Sherwin regains consciousness, but is suffering from complete amnesia with no idea of his own identity or how he came to be found in such a remote location.  The farm owner and his daughter agree to look after Sherwin while he recuperates.  The police investigate missing persons reports but find no case to match Sherwin's age and physical description.  Some days later Sherwin is on the mend, and happens to find in his overcoat pocket a ticket stub from a theatre in a town some 50 miles away.  Hoping to find some clue as to his identity, he takes a train to the town and walks the streets to see whether anything will jog his memory.

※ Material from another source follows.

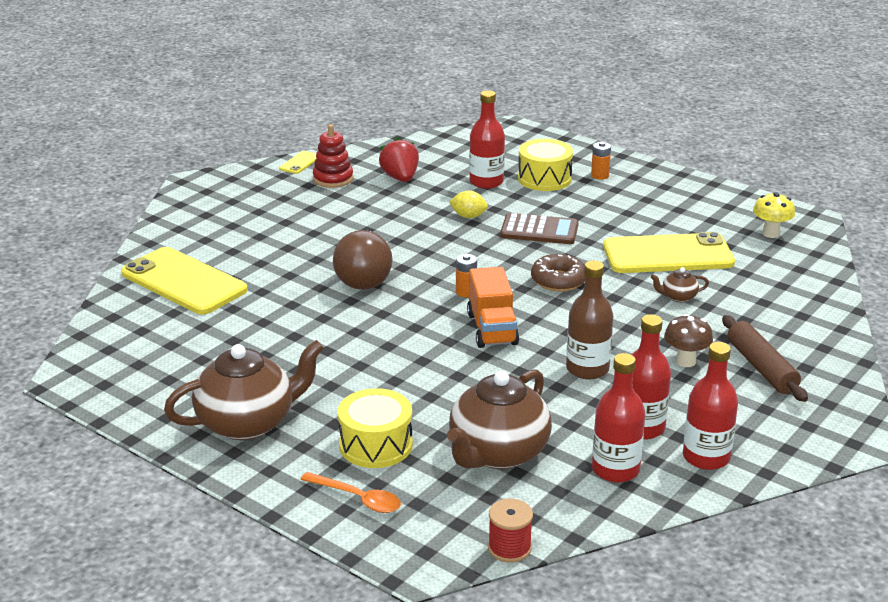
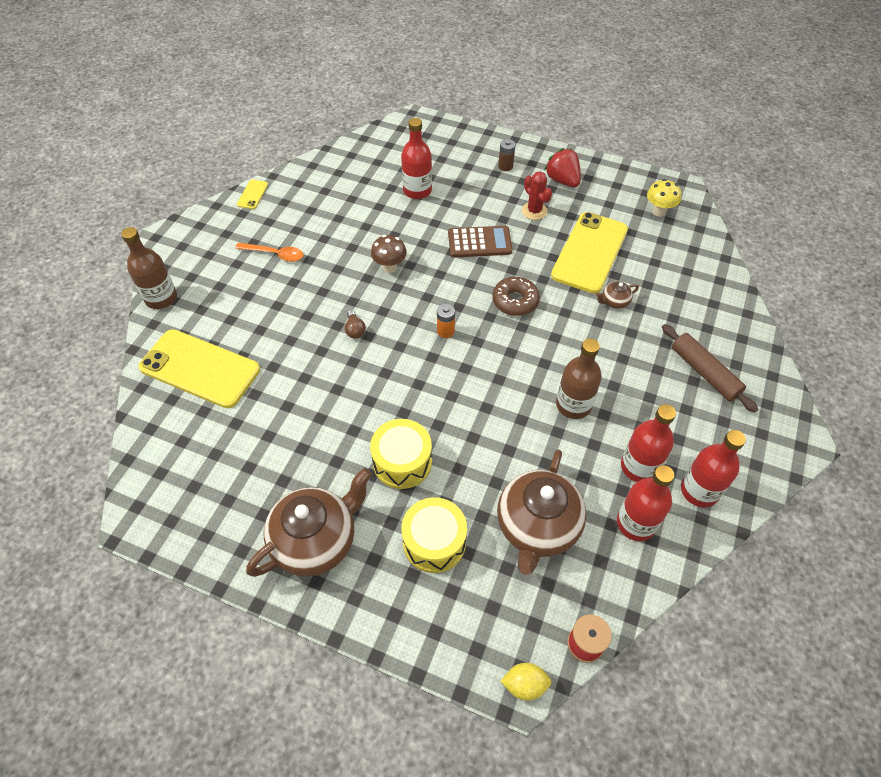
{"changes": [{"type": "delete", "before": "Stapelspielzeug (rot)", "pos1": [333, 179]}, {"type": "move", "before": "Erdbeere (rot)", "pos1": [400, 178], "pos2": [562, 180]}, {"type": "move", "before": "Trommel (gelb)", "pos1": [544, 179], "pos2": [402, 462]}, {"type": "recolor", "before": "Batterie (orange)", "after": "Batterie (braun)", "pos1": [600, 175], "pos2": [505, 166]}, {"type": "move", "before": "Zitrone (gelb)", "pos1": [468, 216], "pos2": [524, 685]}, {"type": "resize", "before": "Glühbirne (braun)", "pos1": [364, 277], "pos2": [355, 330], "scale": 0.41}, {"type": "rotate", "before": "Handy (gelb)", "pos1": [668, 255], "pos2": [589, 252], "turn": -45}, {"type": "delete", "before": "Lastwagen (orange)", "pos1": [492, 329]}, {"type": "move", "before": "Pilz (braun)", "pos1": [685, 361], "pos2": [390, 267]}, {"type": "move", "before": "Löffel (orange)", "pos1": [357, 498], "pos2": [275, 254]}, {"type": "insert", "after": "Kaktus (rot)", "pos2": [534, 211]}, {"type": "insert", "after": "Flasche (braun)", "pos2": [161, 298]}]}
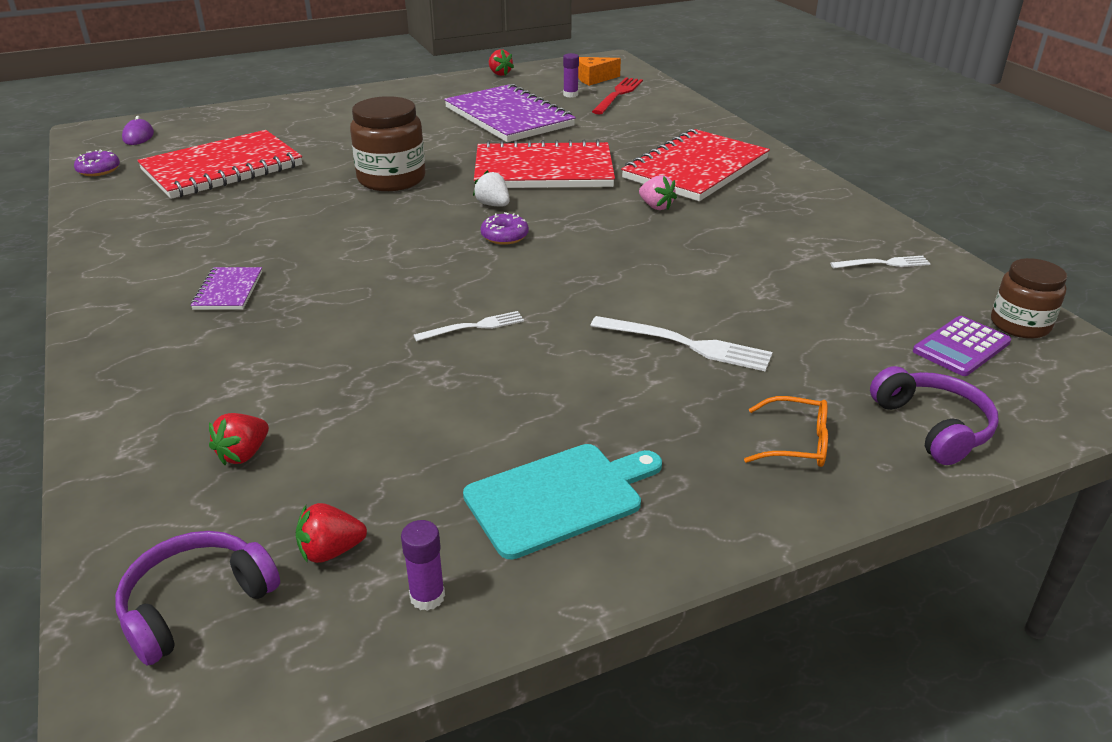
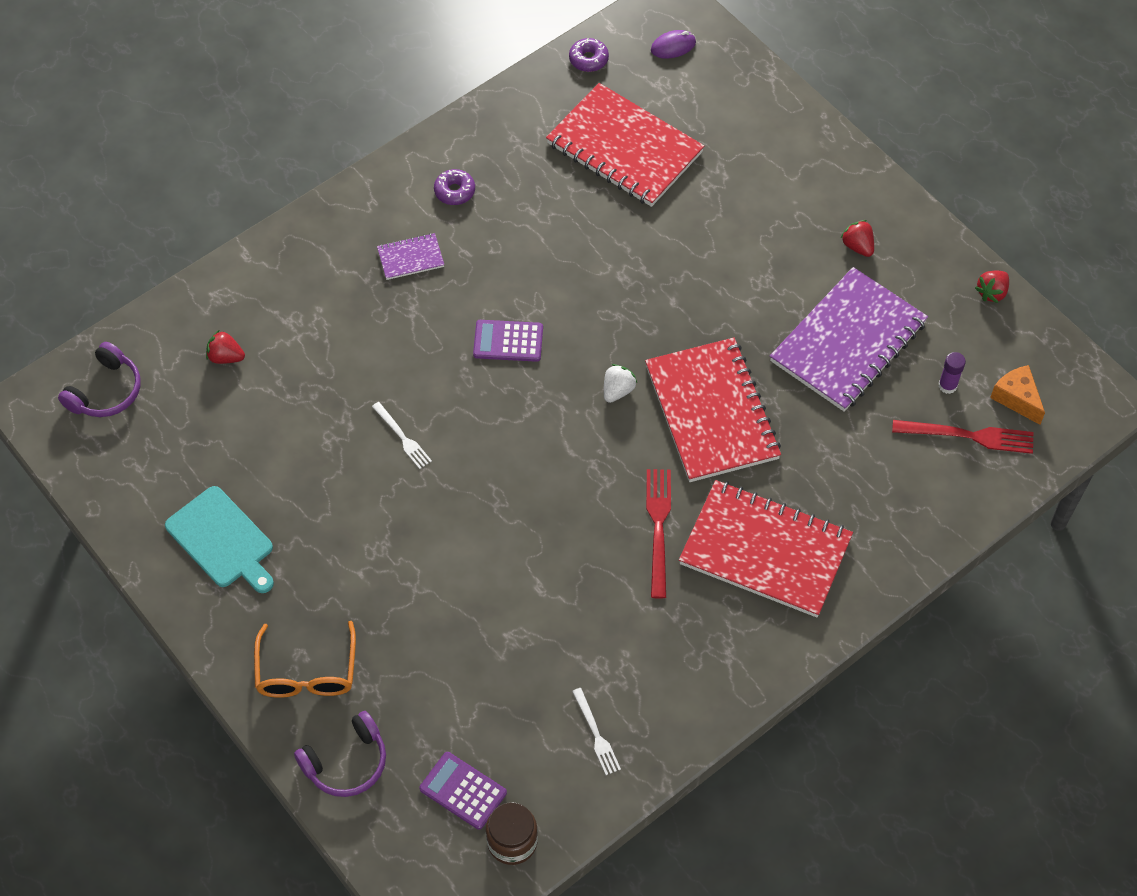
{"changes": [{"type": "delete", "before": "Einmachglas (braun)", "pos1": [391, 179]}, {"type": "replace", "before": "Erdbeere (rosa)", "after": "Gabel (rot)", "pos1": [656, 206], "pos2": [658, 528]}, {"type": "move", "before": "Donut (lila)", "pos1": [504, 236], "pos2": [454, 191]}, {"type": "delete", "before": "Gabel (weiß)", "pos1": [685, 344]}, {"type": "resize", "before": "Brille (orange)", "pos1": [796, 443], "pos2": [307, 673], "scale": 1.52}, {"type": "move", "before": "Erdbeere (rot)", "pos1": [331, 551], "pos2": [857, 246]}, {"type": "delete", "before": "Klebestift (lila)", "pos1": [427, 596]}, {"type": "rotate", "before": "Kopfhörer (lila)", "pos1": [196, 604], "pos2": [106, 391], "turn": 90}, {"type": "insert", "after": "Taschenrechner (lila)", "pos2": [508, 341]}]}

He comes across a house which he seems to recognise and walks in through the unlocked door.  Inside he finds a flower-covered coffin in the front room.  A woman (Norden) enters and on seeing Sherwin, screams and faints.  This jolts Sherwin's memory back into gear and he recognises the woman as his wife Christine, who has believed him dead since there was no reason for anybody to consider that the body found in the burned-out car was not his.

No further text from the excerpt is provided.